I often approach the day as if things are supposed to be easy for me. Life ought to go from good to better. My story is meant to be a “happily ever after” where it becomes progressively happier and safer, and even more secure with each passing year. Right here, right now..
This is not reality.
We live in a sad and broken world. A world of sickness and natural disasters and financial downturns and political upheaval. We live in a world of war and recession and cancer. The future is uncertain. We don’t actually have that much control.

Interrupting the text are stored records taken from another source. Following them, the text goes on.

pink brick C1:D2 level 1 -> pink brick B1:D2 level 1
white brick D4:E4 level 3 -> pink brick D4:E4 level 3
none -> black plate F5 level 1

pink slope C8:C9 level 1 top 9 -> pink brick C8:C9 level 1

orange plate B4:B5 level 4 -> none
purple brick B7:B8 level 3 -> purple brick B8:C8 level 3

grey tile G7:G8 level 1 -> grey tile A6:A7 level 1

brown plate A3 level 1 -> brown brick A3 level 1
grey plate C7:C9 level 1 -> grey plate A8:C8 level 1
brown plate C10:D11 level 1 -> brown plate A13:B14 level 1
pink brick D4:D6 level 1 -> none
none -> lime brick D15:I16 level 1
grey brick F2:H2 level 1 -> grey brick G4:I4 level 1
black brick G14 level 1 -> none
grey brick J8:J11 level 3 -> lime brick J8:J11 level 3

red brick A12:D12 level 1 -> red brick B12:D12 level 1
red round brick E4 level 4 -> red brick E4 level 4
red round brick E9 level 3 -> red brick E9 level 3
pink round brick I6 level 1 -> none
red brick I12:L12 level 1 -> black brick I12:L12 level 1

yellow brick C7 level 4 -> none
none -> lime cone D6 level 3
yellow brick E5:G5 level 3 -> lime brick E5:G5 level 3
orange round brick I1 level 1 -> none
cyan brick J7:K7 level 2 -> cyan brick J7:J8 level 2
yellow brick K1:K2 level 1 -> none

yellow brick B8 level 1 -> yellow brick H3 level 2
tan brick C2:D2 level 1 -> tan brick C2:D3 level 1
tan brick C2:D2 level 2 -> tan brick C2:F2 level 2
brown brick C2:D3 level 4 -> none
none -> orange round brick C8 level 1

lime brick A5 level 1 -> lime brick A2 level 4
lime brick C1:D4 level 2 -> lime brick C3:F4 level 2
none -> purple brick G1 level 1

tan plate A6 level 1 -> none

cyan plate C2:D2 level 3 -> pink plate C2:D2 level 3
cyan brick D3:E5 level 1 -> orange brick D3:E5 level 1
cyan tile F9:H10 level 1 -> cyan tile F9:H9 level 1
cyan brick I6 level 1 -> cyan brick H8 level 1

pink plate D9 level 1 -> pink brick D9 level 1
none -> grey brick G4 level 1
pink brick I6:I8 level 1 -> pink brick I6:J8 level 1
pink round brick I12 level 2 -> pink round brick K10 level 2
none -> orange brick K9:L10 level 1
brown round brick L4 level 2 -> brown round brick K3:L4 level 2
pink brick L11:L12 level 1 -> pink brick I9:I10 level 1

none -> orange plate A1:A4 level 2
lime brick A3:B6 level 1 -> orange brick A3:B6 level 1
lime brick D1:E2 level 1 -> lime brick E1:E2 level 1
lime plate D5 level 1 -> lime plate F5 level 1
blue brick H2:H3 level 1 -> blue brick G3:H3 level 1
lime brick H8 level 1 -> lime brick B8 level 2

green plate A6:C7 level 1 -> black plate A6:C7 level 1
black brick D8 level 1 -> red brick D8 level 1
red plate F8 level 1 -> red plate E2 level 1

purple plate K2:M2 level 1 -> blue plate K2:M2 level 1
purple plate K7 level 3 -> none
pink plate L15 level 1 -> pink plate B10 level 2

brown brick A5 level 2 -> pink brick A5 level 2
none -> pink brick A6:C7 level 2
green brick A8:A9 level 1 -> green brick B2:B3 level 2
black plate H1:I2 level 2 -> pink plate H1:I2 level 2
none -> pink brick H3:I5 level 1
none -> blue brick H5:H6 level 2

And being a faithful Christian doesn’t change any of that.
Except.
Except for our mindset. Our perspective ought to be different, radically different, from those without the hope of Christ.
Because there IS hope.
Not hope for an easy, smooth sail here in this life. But hope in the troubles, through the troubles and beyond the troubles.
Job was able to respond to his disaster the way he did because his ultimate hope was not in his good life. His ultimate hope was in the God who gave him every blessing to begin with. His hope was in his Redeemer who he would one day meet face to face, when all the sufferings and pain of this world are finally over.
“For I know that my Redeemer lives, and at the last He will stand upon the earth. And after my skin has been thus destroyed, yet in my flesh I shall see God, whom I shall see for myself, and my eyes shall behold, and not another. My heart faints within me! ” (Job 19:25-27).
As we approach Thanksgiving, a time to rightfully count our blessings and be grateful, I hope we can all remember Job, who, both with and without the good gifts, was able to lift his eyes to heaven and give thanks for the Giver of all things and say, “Blessed be the name of the Lord.”.